The Introduction provides commentary on “legal tax avoidance,” renewed demands for greater transparency, calling for all taxpayers to pay their fair share, and completion of a global model for automatic exchange of information by 2014.

Initiatives of the Global Forum on Transparency and Exchange of Information (the Global Forum) have resulted in 119  jurisdictions committed to standards of transparency and exchange of information.  Best Practices includes communicating  results of the Global Forum to global and regional tax teams, and business leaders, to ensure that global consistency of information is being provided to tax authorities.  

The Global Forum promotes exchange of information via a monitoring and peer review process.  The process includes Phase 1 reviews, examining a jurisdiction’s legal framework for exchange of information, and Phase 2 reviews that examine information exchange in practice.  How well does the exchange of information process work for Multinational Enterprises (MNEs)?  Is this report, with a schedule of subsequent discussions on its impact, automatically sent to all tax team members, or is each individual personally responsible for accessing, reading and comprehending the report, including Phase 1 and Phase 2 reviews?

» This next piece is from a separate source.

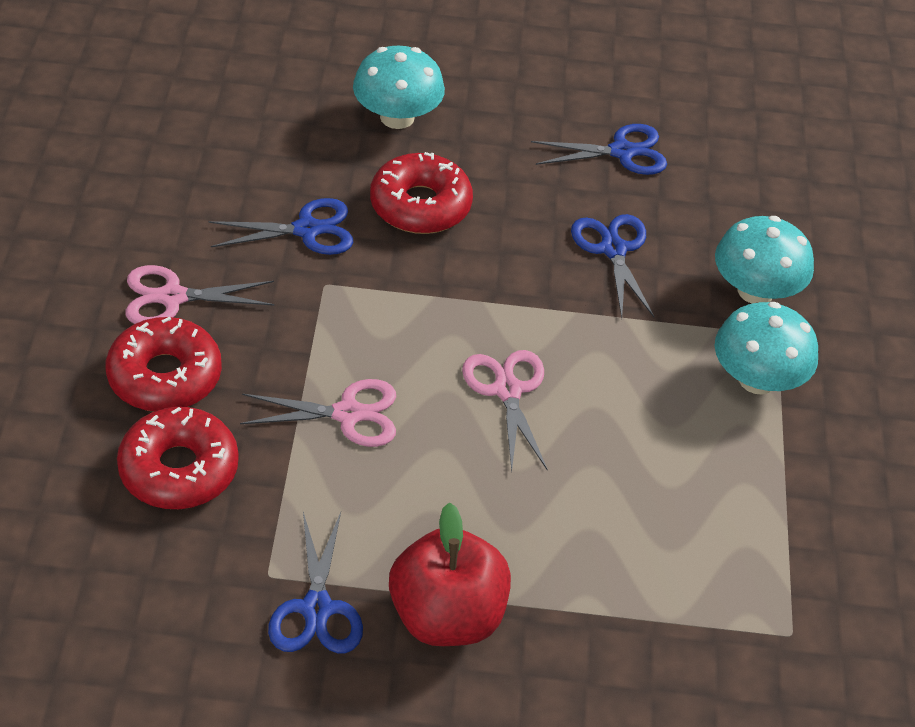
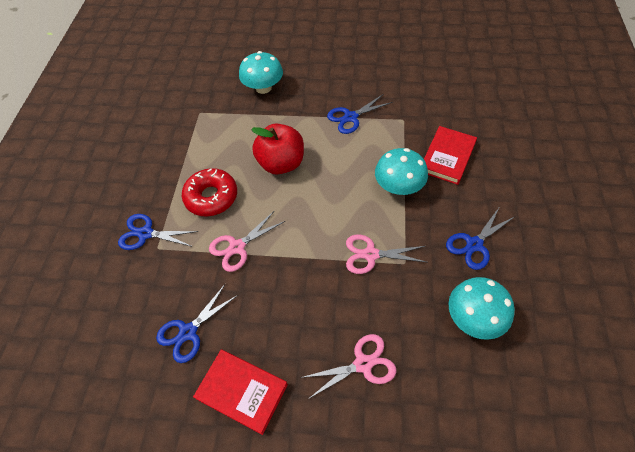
red book: 0 -> 2
red donut: 3 -> 1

Peer reviews result in recommendations for improvement, with all jurisdictions required to provide follow-up reports describing actions taken. Re: global audits, are recommendations for improvement provided during, and after, the audit, with action steps documented?

The Global Forum has organized four training seminars in 2012, and five training seminars this year, in addition to implementation toolkits.  Appendix 4 of Part 1 provides a listing of members and observers, inherently resulting in potential impacts for these proposals beyond the OECD member countries.  How many training forums and business tools have been provided by MNEs in the last two years to review the ongoing trend of global tax proposals?

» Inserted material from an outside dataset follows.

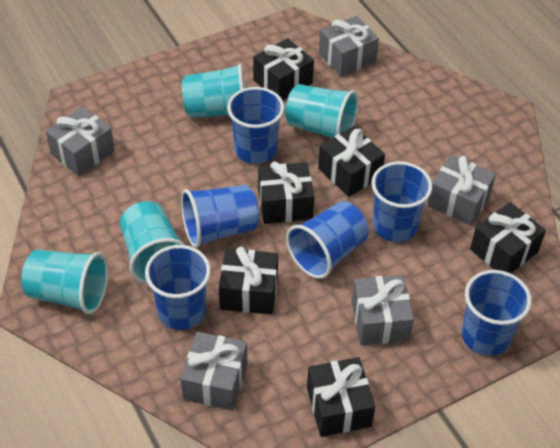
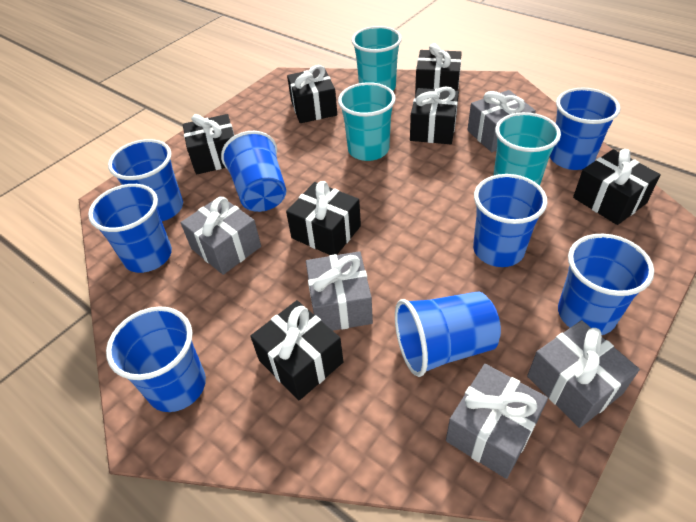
black gift: 6 -> 7
blue cup: 6 -> 8
turquoise cup: 4 -> 3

Part 2 lists the 15 activities of the BEPS Action Plan to be addressed by all relevant stakeholders.  For analogy, has the MNE also listed those same activities, addressing potential impacts, risk quantifications and expected actions for each of the proposals, including a relevant timeline and accountability?  Are all international tax team members and business leaders aware of the BEPS Action Plan?

Automatic exchange of information is becoming the norm, versus the exception, for tax authorities around the world.  How are tax changes, audit queries, changes in tax laws, etc., communicated within the MNE enterprise quickly and efficiently?  Is  a tax newsletter communicated to the global business, addressing areas of focus and learning?

Annex 2 of the Progress Report outlines a model of multilateral automatic exchange of information designed to implement a step change in transparency.    This section is useful in addressing future legislative changes, draft model competent authority agreements, legal / confidentiality concerns, and legal bases for the exchange of information.  MNEs should track public comments and future changes of OECD member countries and observers to address these initiatives.

The highlights of the OECD G20 Report, and suggested comments for Best Practices, are meant to promote creative thought and reflection to effectively plan for the rapid evolution of change in the international tax arena.

OECD Multilateral Convention: Automatic information sharing among G20 countries

With China’s commitment on 27 August 2013, all G20 countries have signed the Multilateral Convention on Mutual Administrative Assistance in Tax Matters (Convention), resulting in automatic exchange of information as the new global standard.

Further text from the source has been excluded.